CADENA H

y transcritos de la cadena H

En el siguiente dibujo podemos ver el Mitomapa; es decir, el mapa genético del DNA mitocondrial humano. Observamos que tiene 37 genes, que podemos agrupar por sus productos :

- 13 genes que codifican para ( RNAs mensajeros ), y por lo tanto para 13 proteínas.

- 22 genes que codifican para los 22 tRNAs ( RNAs de transferencia, que se representan simbólicamente como hojas de trebol, por denominarse la estructura secundaria de " hoja de trebol " ).

- 2 genes que codifican para los dos rRNAs mitocondriales ( RNAs ribosómicos )

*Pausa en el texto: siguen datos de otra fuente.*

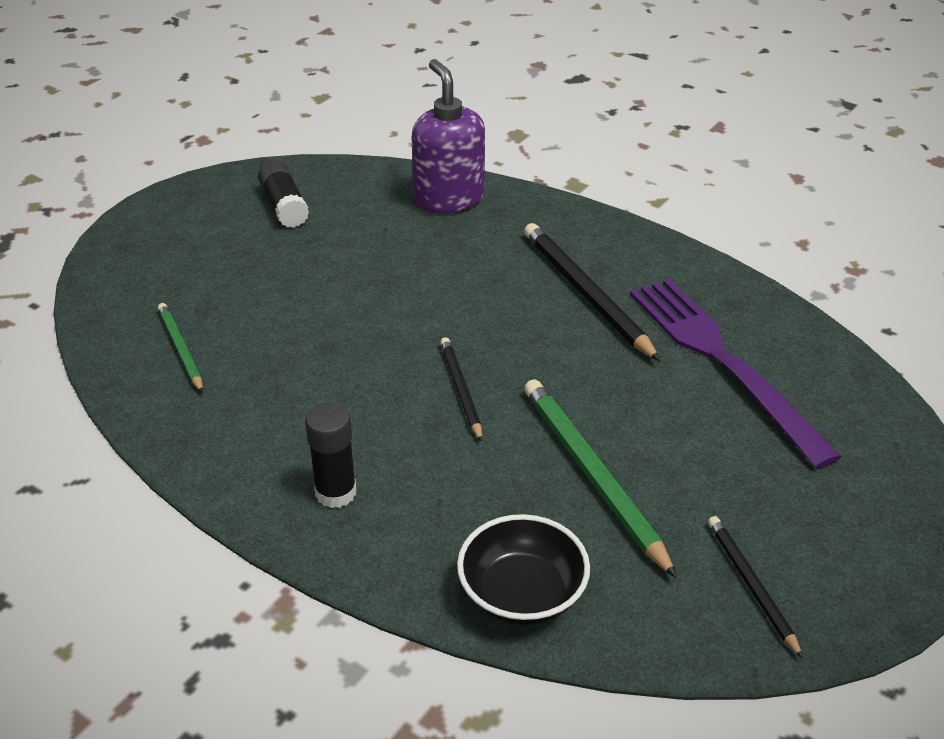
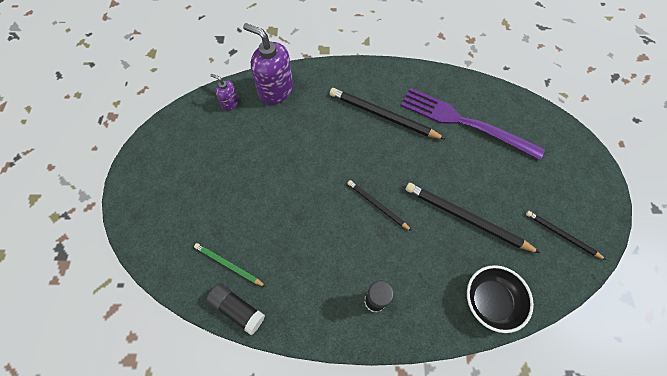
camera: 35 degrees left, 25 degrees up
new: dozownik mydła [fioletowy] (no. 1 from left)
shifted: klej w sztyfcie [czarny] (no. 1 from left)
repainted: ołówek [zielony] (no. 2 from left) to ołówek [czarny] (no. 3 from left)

En la molécula de DNA circular de mitocondria las dos cadenas complementarias tienen una proporción de C y G muy dispar, y por ello tienen un peso molecular muy distinto. Para distinguirlas hablamos de cadena H o pesada ( heavy ) y cadena L o ligera ( light ).

 

Cadena L 

Composición en bases (total bases : 16569): 5122 A ; 5180 C ;  2171 G ;  4096 T

Peso molecular : 5.060.609 daltons

Cadena H

Composición en bases (total bases : 16569): 4096 A ; 2171 C ; 5180 G ; 5122 T

Peso molecular : 5.168.726 daltons

 

Numeración de las bases del genoma mitocondrial:

A diferencia de lo que ocurre con el genoma nuclear, en el caso del DNA mitocondrial no se numeran los pares de bases de los genes, sino que se numera todo el genoma desde la posición 1 hasta la última, que en el caso de la " secuencia Cambridge " es la posición 16569.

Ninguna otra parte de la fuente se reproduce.